In the two years since the ACA, Assurant Health has laid off around 200 employees. In 2011, Assurant Health's net income declined almost 25 percent to $40.9 million, as the company set aside $41 million to give back to its then-membership of 700,000 in rebates mandated by the ACA's 80 percent minimum medical benefit ratio. In 2013, for the previous year's plans, Assurant Health paid out $30.8 million in MBR rebates nationwide--more than any other insurer.  

Fast forward to 2014, and Assurant Health had a medical benefit ratio of 104.3 percent for its 967,000 individual and small-group customers in both exchange and nonexchange plans.

Assurant Health, using Aetna's national provider network, sold exchange plans in 16 states, including Arizona, Indiana, New Hampshire, Pennsylvania, Florida, Michigan and Texas, along with non-exchange plans in 41 states. In the two years of those plans, even with double digit premium hikes, Assurant Health has struggled to make the financing work. Last year's losses were driven about equally by high medical claims and less-than-expected recoveries from the ACA's risk mitigation programs, executives said.

Before the decision to put the health unit up for sale, Assurant executives predicted that the ACA market would eventually become profitable.

"I guess our basic premise is the first people to participate in healthcare were the least healthy," said Chris Pagano, chief financial officer, in the first quarter conference call. "And as the block grows it will become, in aggregate, healthier. And that's been the promise that we've operated under since the beginning."

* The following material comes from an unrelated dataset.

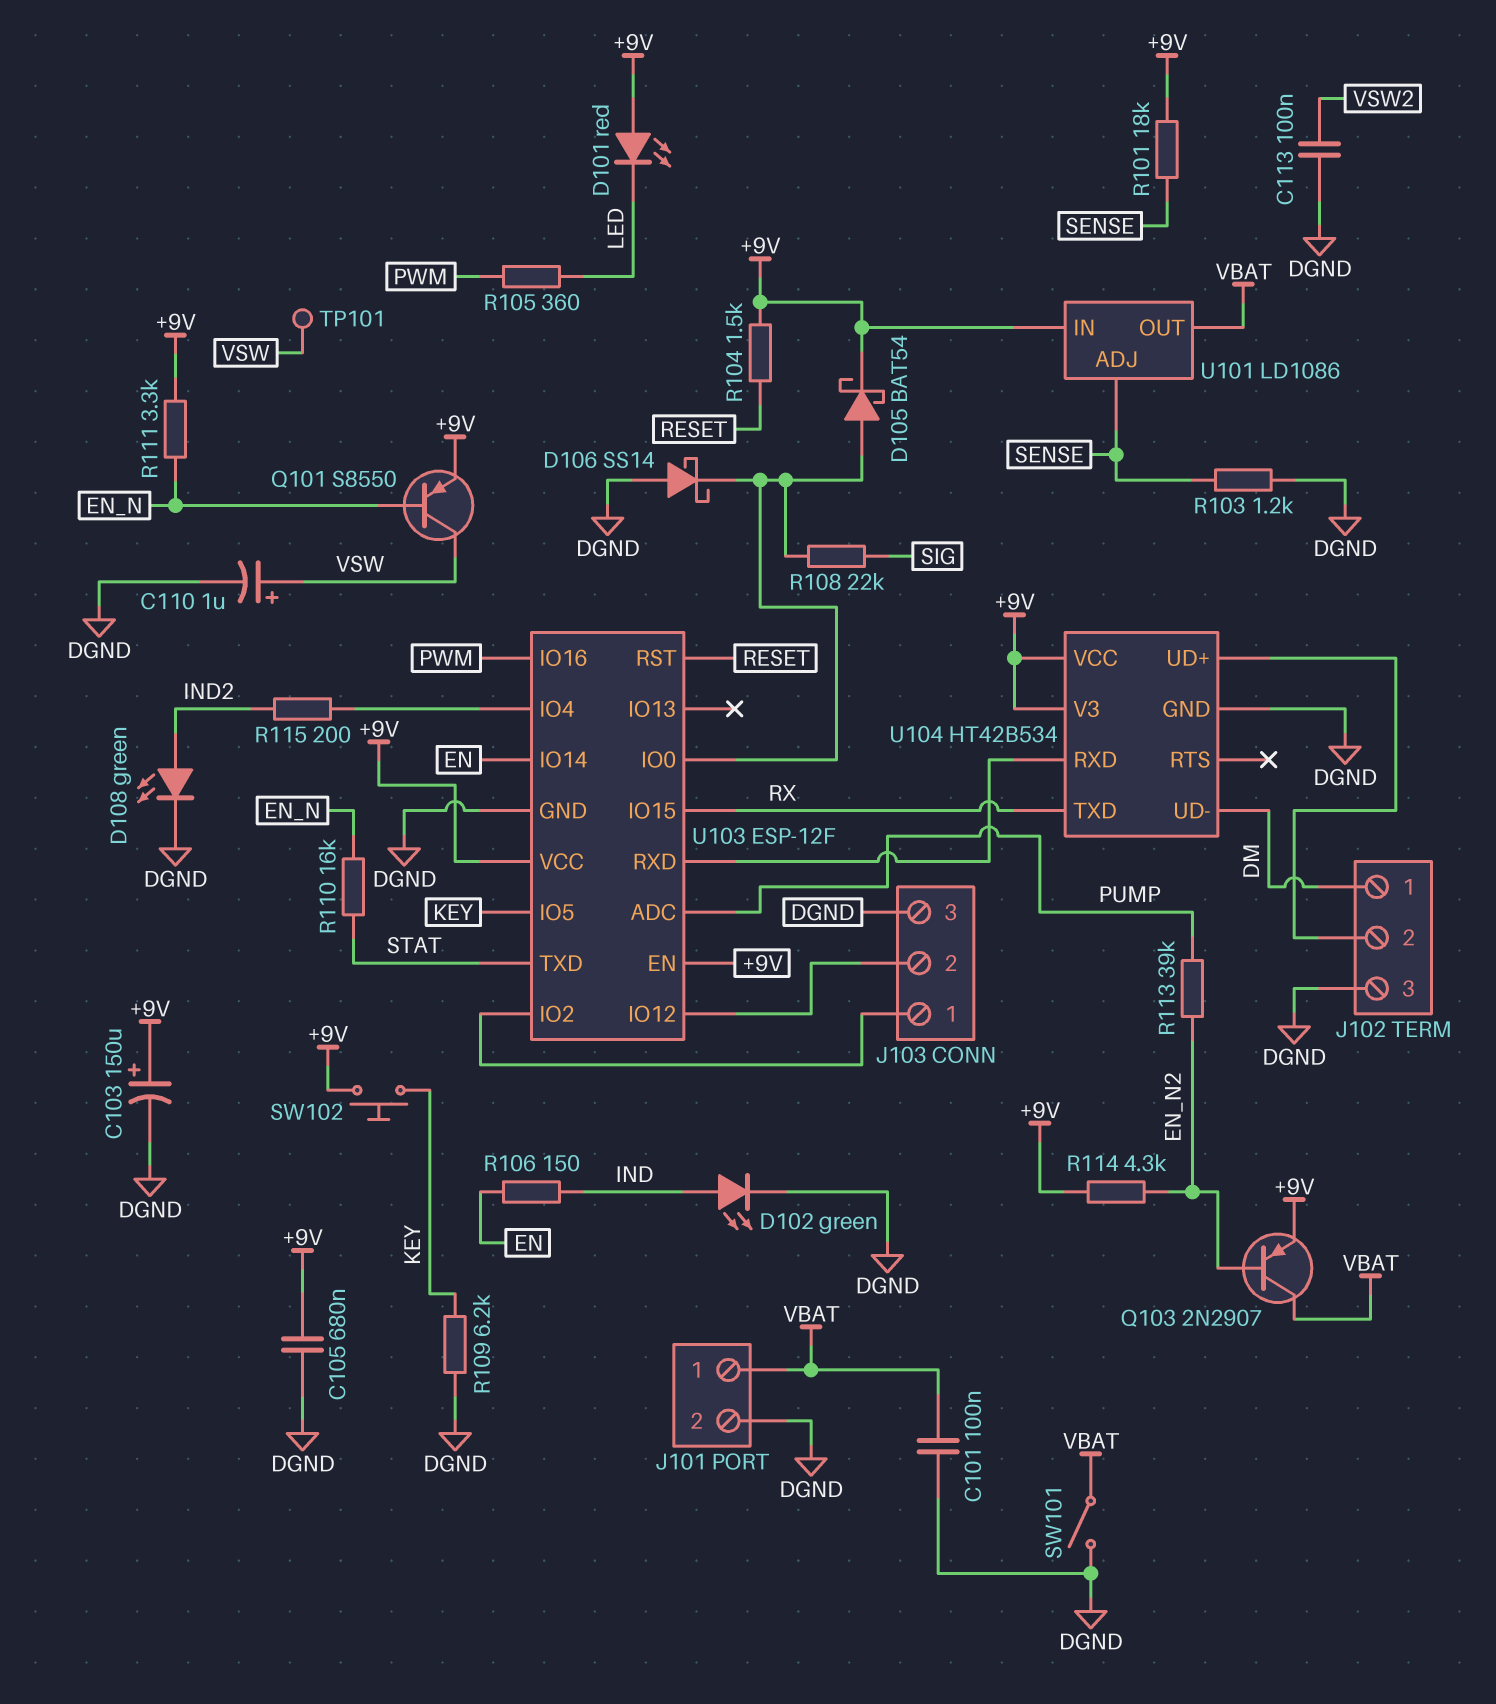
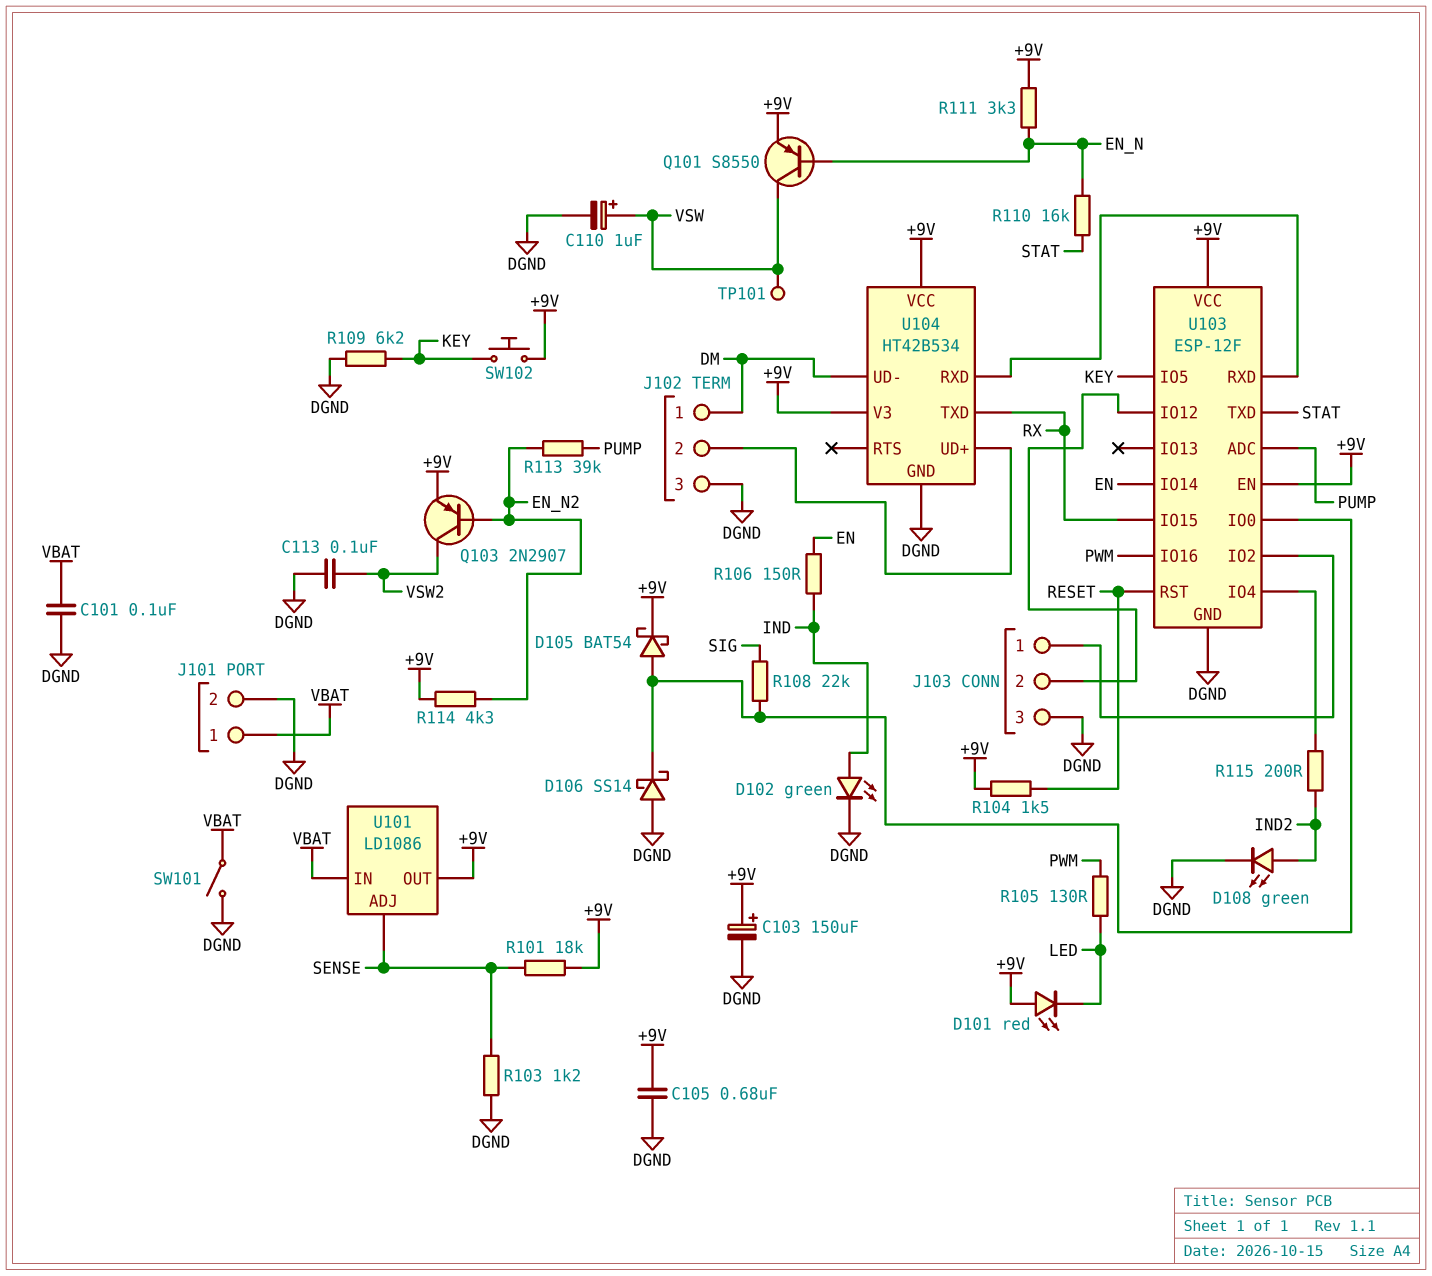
Q103: PNP 2N2907 (B EN_N2, C VBAT, E +9V) -> PNP 2N2907 (B EN_N2, C VSW2, E +9V)
R105: 360 (LED, PWM) -> 130 (LED, PWM)
U101 pin IN: +9V -> VBAT
U101 pin OUT: VBAT -> +9V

For other insurers trying to make the ACA exchanges work, Assurant's loss may by the market's gain.

Aetna CEO Mark Bertolini, describing an all around profitable first quarter, told investors he and others at the company are "cautiously optimistic on the potential for the public exchanges to develop into an attractive growth opportunity, where we can continue to offer value to customers and generate a reasonable return for our shareholders."